Measurements of the spectrum of a certain atom show that one sequence of spectral lines has the identical pattern of the Balmer series except that all the frequencies are exactly four times as high. The most likely explanation for the observation is that (A) one is observing a series of lines in hydrogen that have the ground state \(n=1\) instead of \(n=2\). (B) the atom is helium, with atomic number two. (C) the atom is beryllium with atomic number four. (D) the atom is deuterium with atomic mass two. (E) the atom is hydrogen but excited to energy levels that are four times higher than in the Balmer series.

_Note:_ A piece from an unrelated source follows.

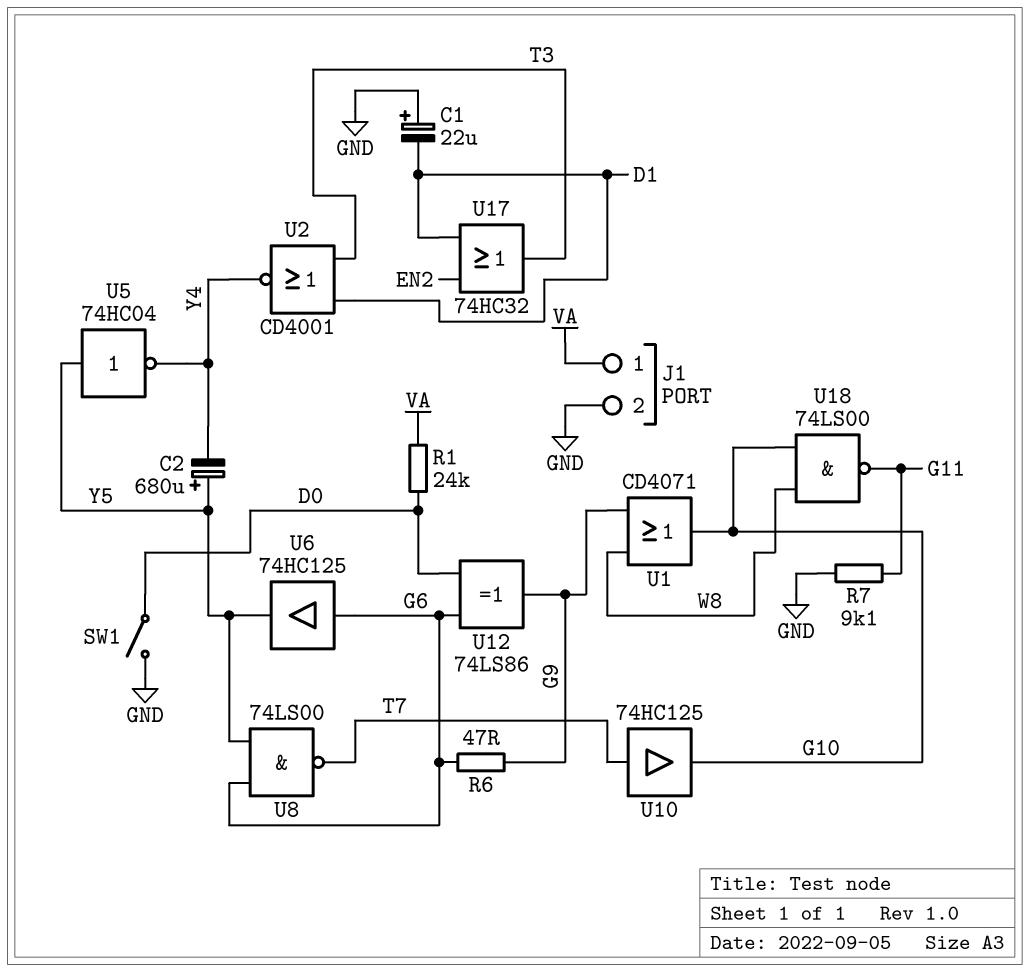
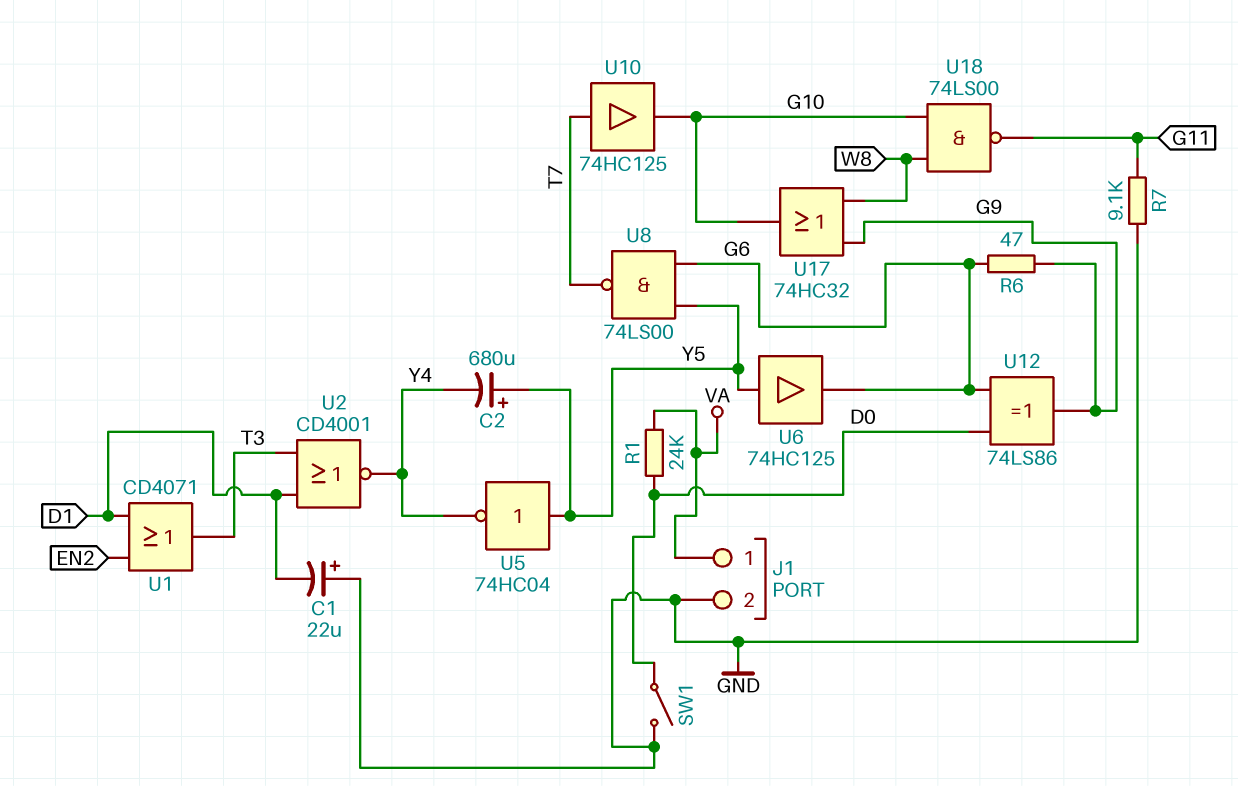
U1: OR CD4071 (in G9, in W8, out G10) -> OR CD4071 (in D1, in EN2, out T3)
U6: buffer 74HC125 (in G6, out Y5) -> buffer 74HC125 (in Y5, out G6)
U17: OR 74HC32 (in D1, in EN2, out T3) -> OR 74HC32 (in G9, in W8, out G10)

A hypothetical atom has energy levels at \(-12 \mathrm{eV},-8 \mathrm{eV},-3 \mathrm{eV},-1 \mathrm{eV}\). a) Draw the energy levels of the atom. Label the levels with the principal quantum number. b) An electron with velocity \(v=1.326 \times 10^6 \mathrm{~m} / \mathrm{s}\) is incident on the atom. What is the de Broglie wavelength of the electron? Ignore any relativistic effects. c) Can the electron excite an electron in any of the energy levels to a higher state? If so, which are the two levels involved? d) An electron decays from the \(-3 \mathrm{eV}\) state to the \(-8 \mathrm{eV}\) state and emits a photon. What is its wavelength? What part of the electromagnetic spectrum is it in?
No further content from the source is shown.